Technologies · Specialty
Liquid Metal
A skin of real bronze, copper or iron spread over any shape like plaster, then burnished bright or coaxed into patina. The gravity of solid metal, without the weight of it.
What it is
Liquid Metal is exactly what it sounds like: real metal, spread by hand. Fine powders of bronze, brass, copper, iron or aluminium are carried in a binder and worked across a surface like plaster, then burnished until a true metal skin comes up under the cloth. There is no illusion to break — it is cool, dense, unmistakably metal, following every curve and corner it was laid over.

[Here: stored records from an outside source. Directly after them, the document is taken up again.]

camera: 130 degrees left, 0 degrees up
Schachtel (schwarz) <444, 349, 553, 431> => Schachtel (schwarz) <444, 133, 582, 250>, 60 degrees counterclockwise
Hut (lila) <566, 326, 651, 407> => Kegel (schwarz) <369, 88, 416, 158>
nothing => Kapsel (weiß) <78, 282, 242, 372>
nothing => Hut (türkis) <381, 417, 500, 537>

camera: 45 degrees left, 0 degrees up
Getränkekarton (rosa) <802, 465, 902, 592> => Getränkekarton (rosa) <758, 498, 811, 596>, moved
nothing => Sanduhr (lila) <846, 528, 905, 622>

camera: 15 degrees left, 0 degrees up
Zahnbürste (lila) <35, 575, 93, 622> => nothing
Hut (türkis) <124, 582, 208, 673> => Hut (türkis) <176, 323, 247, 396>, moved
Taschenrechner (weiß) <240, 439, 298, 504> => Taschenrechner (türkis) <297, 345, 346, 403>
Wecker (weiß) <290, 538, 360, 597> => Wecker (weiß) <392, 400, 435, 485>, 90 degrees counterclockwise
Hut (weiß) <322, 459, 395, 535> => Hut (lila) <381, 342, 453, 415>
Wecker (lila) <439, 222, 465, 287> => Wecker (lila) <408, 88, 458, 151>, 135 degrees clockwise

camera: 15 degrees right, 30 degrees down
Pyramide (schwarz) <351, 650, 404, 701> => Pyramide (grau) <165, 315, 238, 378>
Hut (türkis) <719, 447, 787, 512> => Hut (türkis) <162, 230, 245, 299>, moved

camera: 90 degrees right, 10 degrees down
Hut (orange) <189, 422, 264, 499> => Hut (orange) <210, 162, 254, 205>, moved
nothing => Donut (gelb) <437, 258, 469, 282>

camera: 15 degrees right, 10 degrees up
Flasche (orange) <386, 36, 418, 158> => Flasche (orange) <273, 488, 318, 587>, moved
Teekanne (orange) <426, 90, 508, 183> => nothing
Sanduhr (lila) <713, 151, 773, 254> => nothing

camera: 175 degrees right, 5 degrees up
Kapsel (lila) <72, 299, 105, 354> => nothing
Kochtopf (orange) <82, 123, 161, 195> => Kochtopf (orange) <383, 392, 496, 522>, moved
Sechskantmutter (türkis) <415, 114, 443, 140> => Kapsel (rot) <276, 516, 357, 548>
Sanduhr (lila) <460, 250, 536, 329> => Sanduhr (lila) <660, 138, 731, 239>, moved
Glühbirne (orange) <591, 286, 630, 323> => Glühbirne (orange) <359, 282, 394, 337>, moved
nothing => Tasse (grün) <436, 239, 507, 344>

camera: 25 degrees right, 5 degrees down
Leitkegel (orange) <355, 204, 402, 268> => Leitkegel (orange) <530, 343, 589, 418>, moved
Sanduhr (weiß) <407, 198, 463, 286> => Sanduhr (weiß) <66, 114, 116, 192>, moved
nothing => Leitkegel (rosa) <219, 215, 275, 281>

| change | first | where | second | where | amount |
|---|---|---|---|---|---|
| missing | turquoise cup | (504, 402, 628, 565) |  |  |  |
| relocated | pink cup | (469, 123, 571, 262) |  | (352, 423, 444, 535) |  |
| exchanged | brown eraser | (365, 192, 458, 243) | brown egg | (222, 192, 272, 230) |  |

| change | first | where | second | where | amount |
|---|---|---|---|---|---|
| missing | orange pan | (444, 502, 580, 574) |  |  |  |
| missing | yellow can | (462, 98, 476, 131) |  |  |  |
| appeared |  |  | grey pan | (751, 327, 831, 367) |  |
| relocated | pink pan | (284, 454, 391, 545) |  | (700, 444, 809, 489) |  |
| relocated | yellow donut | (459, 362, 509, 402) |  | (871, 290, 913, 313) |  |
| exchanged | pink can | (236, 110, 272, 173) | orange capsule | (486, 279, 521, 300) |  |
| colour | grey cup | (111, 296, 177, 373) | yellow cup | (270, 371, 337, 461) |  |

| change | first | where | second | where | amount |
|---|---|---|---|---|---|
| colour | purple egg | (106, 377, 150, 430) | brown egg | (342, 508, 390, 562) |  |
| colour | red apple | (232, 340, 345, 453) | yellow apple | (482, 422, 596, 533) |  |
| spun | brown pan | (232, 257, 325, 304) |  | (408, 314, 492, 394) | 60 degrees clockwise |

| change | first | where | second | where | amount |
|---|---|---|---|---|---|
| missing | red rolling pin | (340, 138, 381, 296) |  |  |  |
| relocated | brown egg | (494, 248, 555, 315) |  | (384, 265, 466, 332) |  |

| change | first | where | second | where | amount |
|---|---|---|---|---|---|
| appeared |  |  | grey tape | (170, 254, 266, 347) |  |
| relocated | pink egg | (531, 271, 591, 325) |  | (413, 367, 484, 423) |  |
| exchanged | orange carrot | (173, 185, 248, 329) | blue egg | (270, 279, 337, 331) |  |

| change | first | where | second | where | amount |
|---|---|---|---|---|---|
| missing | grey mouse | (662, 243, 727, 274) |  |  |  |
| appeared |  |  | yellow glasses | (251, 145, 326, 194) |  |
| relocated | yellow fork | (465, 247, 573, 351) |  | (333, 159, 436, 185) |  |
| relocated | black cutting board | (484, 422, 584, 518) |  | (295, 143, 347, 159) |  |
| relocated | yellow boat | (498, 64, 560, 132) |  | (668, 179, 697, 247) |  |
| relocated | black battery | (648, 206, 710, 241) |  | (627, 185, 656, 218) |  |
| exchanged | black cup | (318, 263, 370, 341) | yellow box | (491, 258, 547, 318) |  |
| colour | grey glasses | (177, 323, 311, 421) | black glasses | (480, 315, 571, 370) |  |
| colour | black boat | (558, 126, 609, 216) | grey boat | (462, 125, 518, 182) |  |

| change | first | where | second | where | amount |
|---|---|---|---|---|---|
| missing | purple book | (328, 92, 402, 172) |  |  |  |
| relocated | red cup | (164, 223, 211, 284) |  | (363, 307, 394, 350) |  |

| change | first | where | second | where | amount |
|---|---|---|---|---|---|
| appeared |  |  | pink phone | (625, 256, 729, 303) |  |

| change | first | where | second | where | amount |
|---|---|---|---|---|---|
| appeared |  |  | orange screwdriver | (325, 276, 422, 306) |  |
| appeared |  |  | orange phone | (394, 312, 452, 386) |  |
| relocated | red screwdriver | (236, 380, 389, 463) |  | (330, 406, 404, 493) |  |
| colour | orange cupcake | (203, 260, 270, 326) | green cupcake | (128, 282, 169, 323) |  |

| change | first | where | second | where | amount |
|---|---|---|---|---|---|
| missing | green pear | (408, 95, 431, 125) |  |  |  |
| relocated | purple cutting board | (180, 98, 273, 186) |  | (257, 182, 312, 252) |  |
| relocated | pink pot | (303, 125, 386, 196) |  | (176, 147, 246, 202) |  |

From there it can go two ways. Polished, it holds a low, liquid shine that catches the light and moves with you across the room. Left to patinate, it turns: copper blooms into soft verdigris, iron warms into rust, bronze sinks to something dark and old. It belongs on the surfaces you want people to touch and pause at — a fireplace hood, a run of cabinetry, a sculpted feature wall, a reception desk that curves where flat metal never could.
Where it comes from
This is a modern craft, born where two older trades meet. It borrows the plasterer’s hand — the trowel, the burnish, the patience — and the metalworker’s material, and it settles the long argument between them. You get the depth and gravity of solid metal without the mass of a cast panel, and without the joins and seams that come with sheet.
That freedom is the point. A metalworker has to fold, weld and coax metal into shape from the outside. Here the metal arrives soft and is laid straight onto the form, so it can sheathe a rounded column or a sweeping curve in one continuous skin. On surfaces where others might reach for gold or silver leaf, this is the fuller answer: not a whisper of metal, but the whole thing.